There’s a view that this was just the story of war: men go away, women take their places, men return, women have to give them their stuff back. It would be rude otherwise, as the men had sacrificed so much. Plausible, but contestable: you can see why returning soldiers wouldn’t want to be economically displaced, you can see why there might be an emotional case for the world to look as it had done when they left. But the British Ladies’ Football Club predated the outbreak of the first world war by two decades, and if women’s football in the 1890s and 1900s was controversial, it was more because of its links to the suffrage movement than a sense that it was impossible for the men’s and women’s games to coexist.

A counter explanation I prefer is that, by the end of the first world war, women had just got too good. They were making the numbers – the Boxing Day game in 1920 between the teams of Dick, Kerr Ladies and St Helen’s Ladies pulled in a crowd of 53,000, with another 14,000 stuck outside. This was the largest ever crowd for a women’s game in the UK and kept that record until the 2012 Olympics. Dick, Kerr had an incredible striker, Lily Parr, who was the first woman ever to get sent off for fighting and the first to break a man’s arm with a ball (not, it is believed, on purpose).

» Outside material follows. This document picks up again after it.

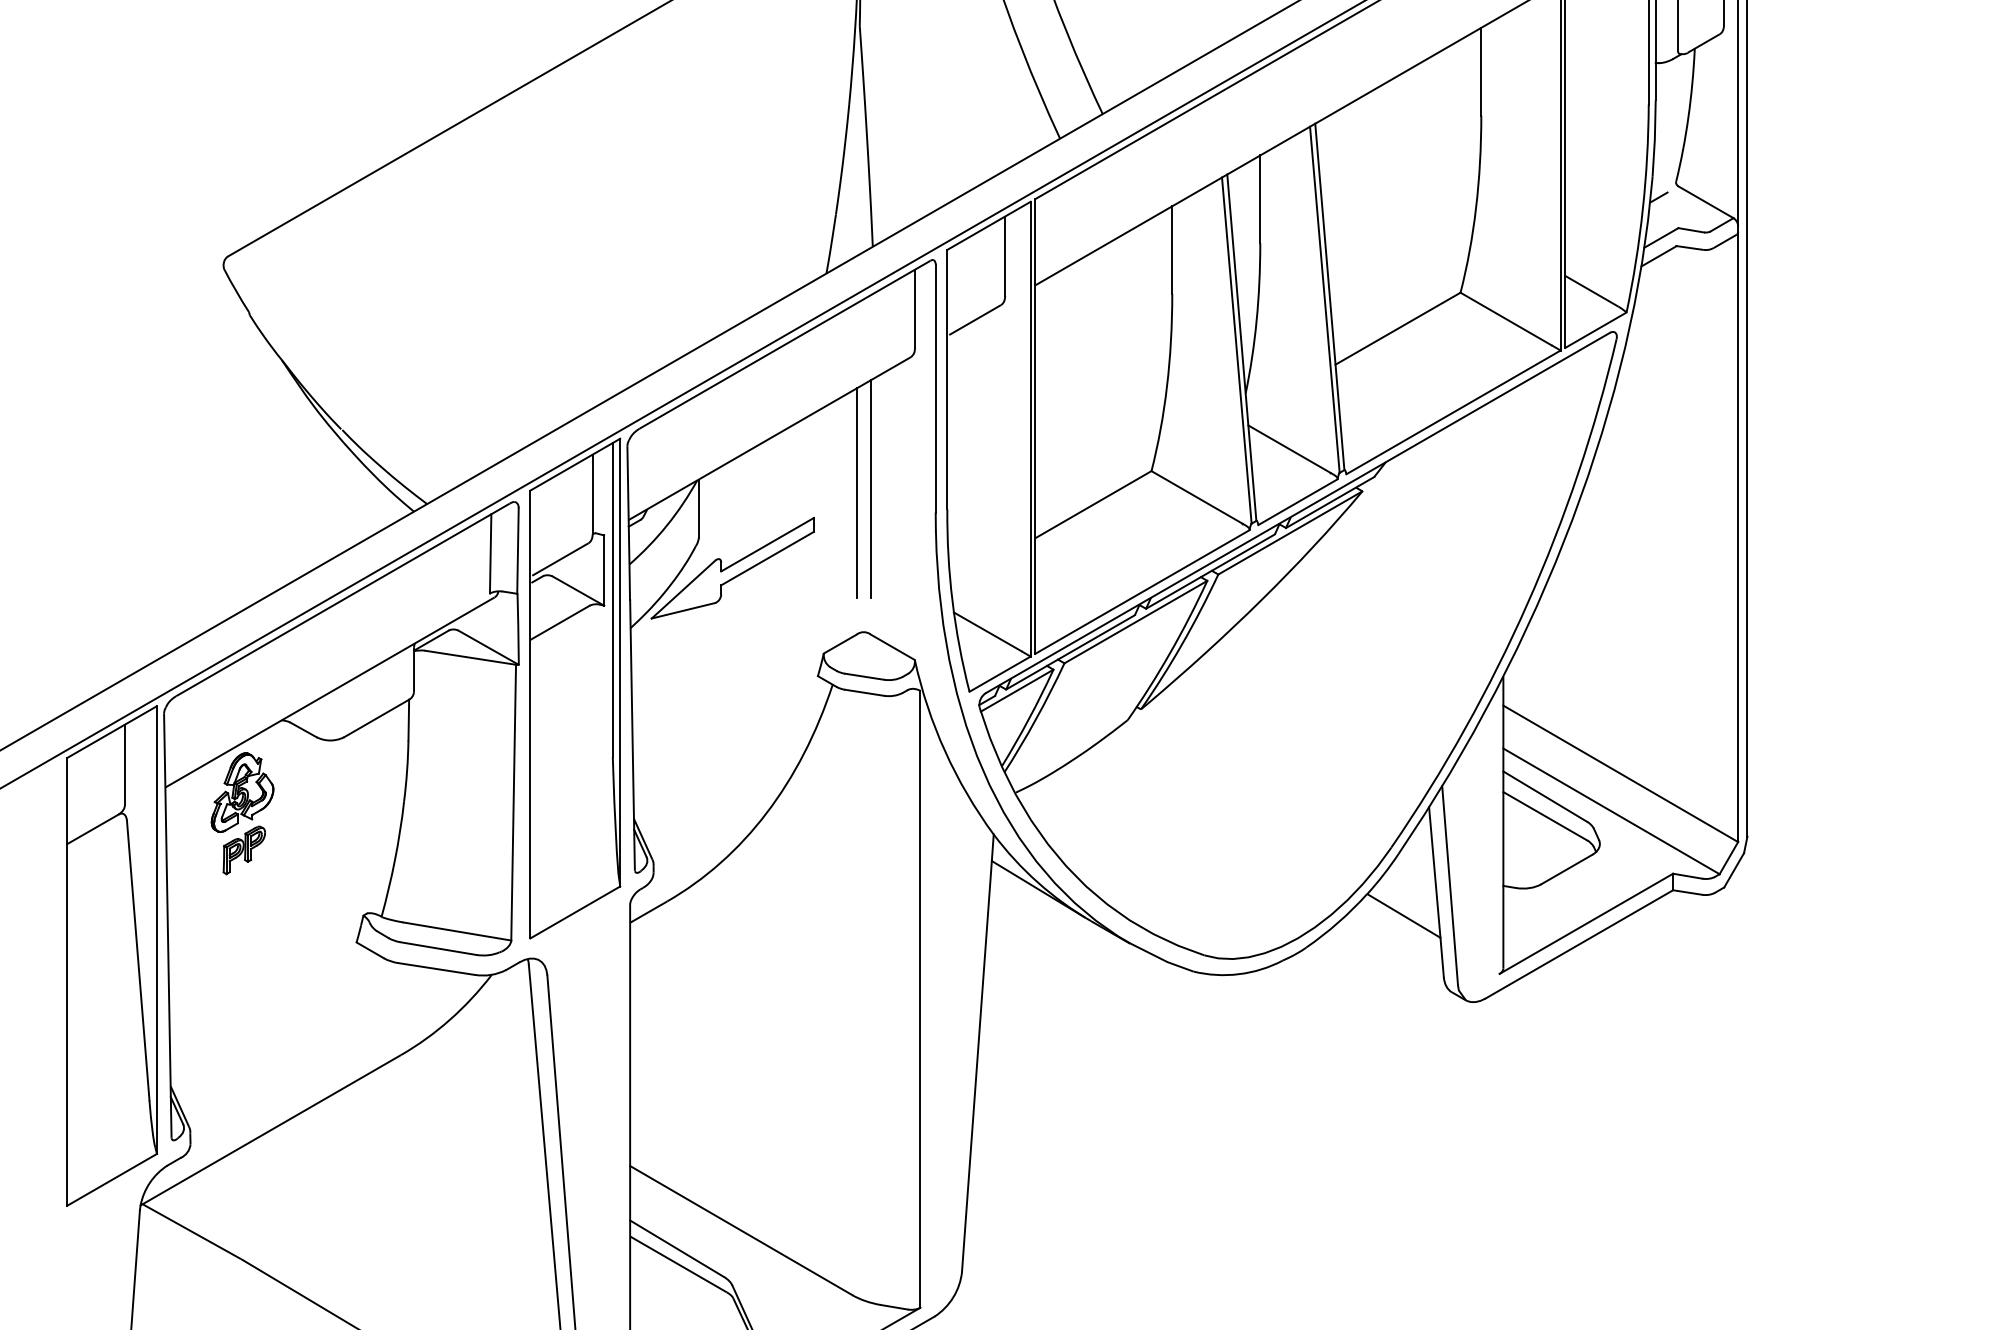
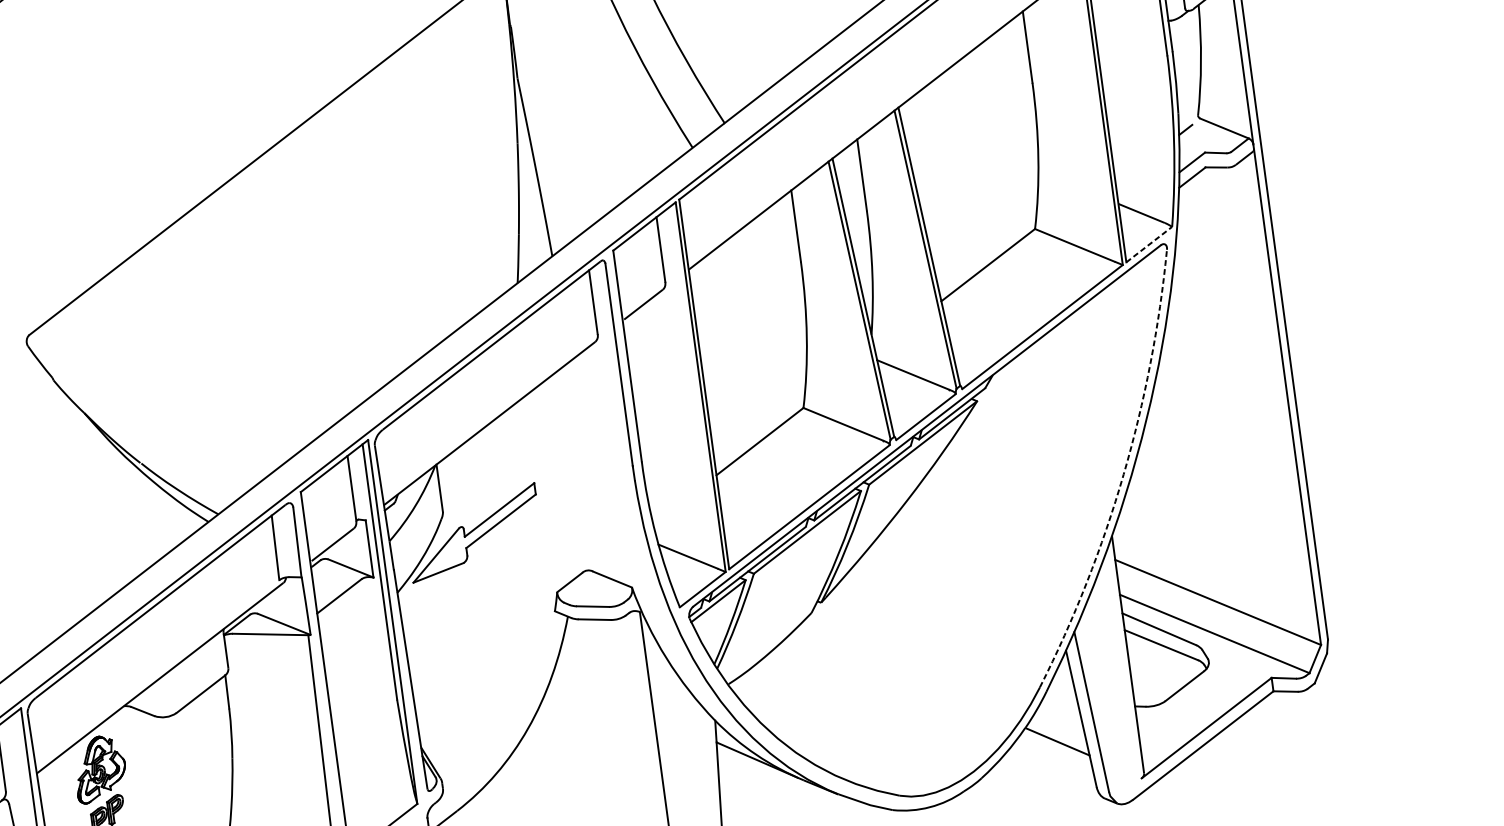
line: (1596, 329) -> (1149, 243), solid -> dashed
line: (870, 489) -> (577, 453), removed
line: (856, 493) -> (566, 458), removed
arc: (1527, 603) -> (1123, 474), solid -> dashed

Women’s football, besides, was getting more political by 1920, repurposing the money it raised (not insignificant amounts – the Boxing Day match netted the equivalent of £500,000 today) away from unobjectionable causes such as the war injured, towards social solidarity causes such as striking miners. There was documented anxiety that the women’s game was about to outstrip the men’s.

What is clear is that individually and collectively, female footballers challenged the status quo around gender, sexuality, class, constitutional justice and industrial relations, and this is something that people found as unbearable from footballers 100 years ago as they do today. Whether it’s the England men’s team getting Tory hell for taking the knee at last year’s World Cup, or the US women’s team being castigated by Donald Trump for their broad-brush crime of “wokery”, athletes pose a particular kind of threat when they voice a progressive view. People just tend to like and admire them; there’s a very real danger that they’ll turn a tide of opinion without even trying.

But then the malaise of the women’s game after the ban was lifted in the 70s – small crowds, chickenfeed funding, condescendingly commentated when it was commentated at all – reminds me of other bizarre blindspots of the late 20th century, expressed in 80s and 90s debates that people actually had out loud, such as “Why are there no female comedians? Is it because women aren’t funny?” There was a long period of cultural revulsion for the sight of young women, especially working-class young women, being good at something other than being pretty. There was a high tolerance for models and actresses (though not if they were “gobby”), but low to zero tolerance for women with skill and excellence, particularly if in exhibiting it, they gave the impression that they didn’t care what they looked like.

It was like a fin-de-siècle double-bind, that you could exist in the public sphere if you were beautiful, but never give any trace of awareness of your beauty, and always be mindful of its impact. This mindset seemed to exclude female sporting heroines most of all, because the greatest insult would be to look as though you were concentrating on something other than the male gaze – something like a ball. I feel sure if anyone had said it out loud, we would have fought our way out of that fog faster, but it was the age of irony, and nobody had to.

So, sure, the Lionesses did not technically win the World Cup. But they’ve won the respect that’s been denied their game for nearly a century. If I were them I’d be cock-a-hoop.